Table of Contents
Catching up with ‘Coddling’ part five: New insight into paranoid parenting
EDITOR’S NOTE: This is the fifth part of a multi-part series updating developments since the publication of “The Coddling of the American Mind: How Good Intentions and Bad Ideas are Setting up a Generation for Failure” (2018).
Earlier in this series:
• Part One: Introduction
• Part Two: Trigger warnings, social media, and mental health
• Part Three: Censorship from the right
• Part Four: Political Polarization
Future articles can be found here.
When Jonathan Haidt and I decided to write “The Coddling of the American Mind” (COTAM), I wouldn’t have guessed that the final product would focus so much on parenting. But the more research we did, the more evident it became that many of the peculiarities of Generation Z (or, as Jean Twenge dubbed them, iGen) come from dramatic changes to parenting.
[T]he country that gave us Huckleberry Finn is now acting in a more authoritarian way towards children than the country that gave us Otto von Bismarck
Simply put, for the type of kids who end up going to elite colleges, parenting has shifted from fairly relaxed and permissive (in, say, the ‘80s and ‘90s) to being far more intensive, scheduled, and controlled. At its best, it can be called “authoritative parenting”; at its worst, it deserves the more derisive moniker sometimes leveled against it, “helicopter parenting.”

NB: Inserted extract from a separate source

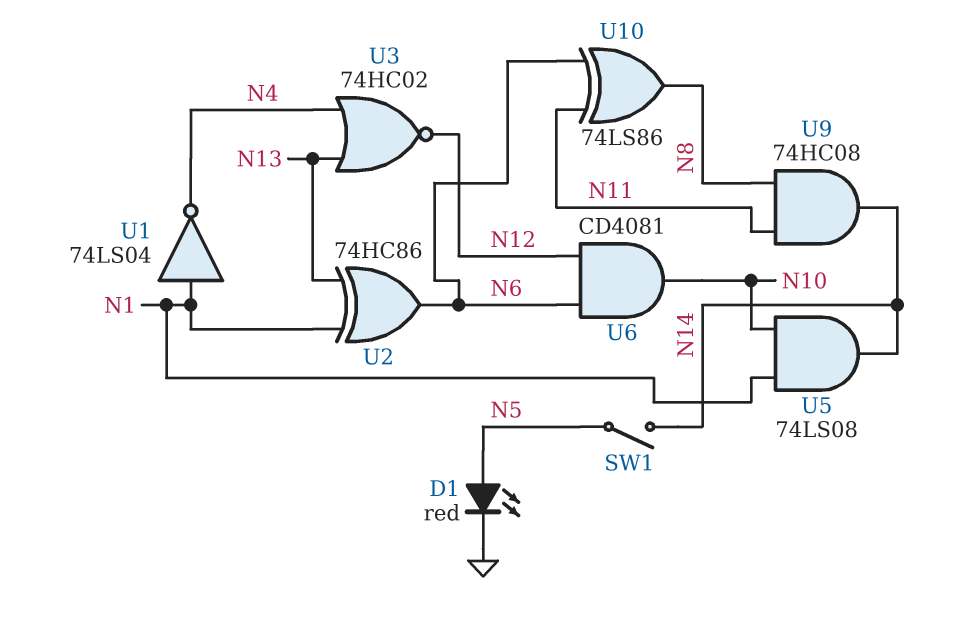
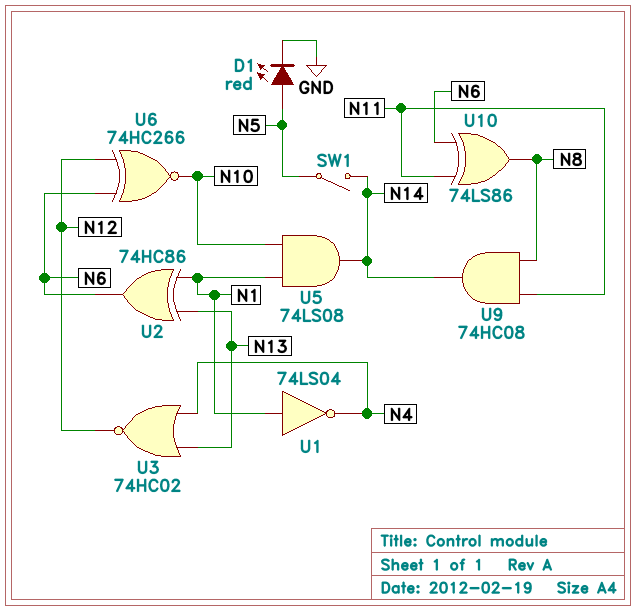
U6: AND CD4081 (in N6, in N12, out N10) -> XNOR 74HC266 (in N6, in N12, out N10)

We went into the book knowing we weren’t parenting experts, so we consulted four key experts (as well as getting advice from many others):
- Julie Lythcott-Haims, author of the best-selling “How to Raise an Adult,” and the forthcoming “Your Turn: How to Be an Adult”;
- Erica Christakis, expert in early-childhood development and author of “The Importance of Being Little”;
- Peter Gray, author of “Free to Learn” and the Psychology Today column Freedom to Learn; and
- Lenore Skenazy, author of “Free-Range Kids” and president of Let Grow, a non-profit with a mission of helping parents and schools to raise more independent, resilient children.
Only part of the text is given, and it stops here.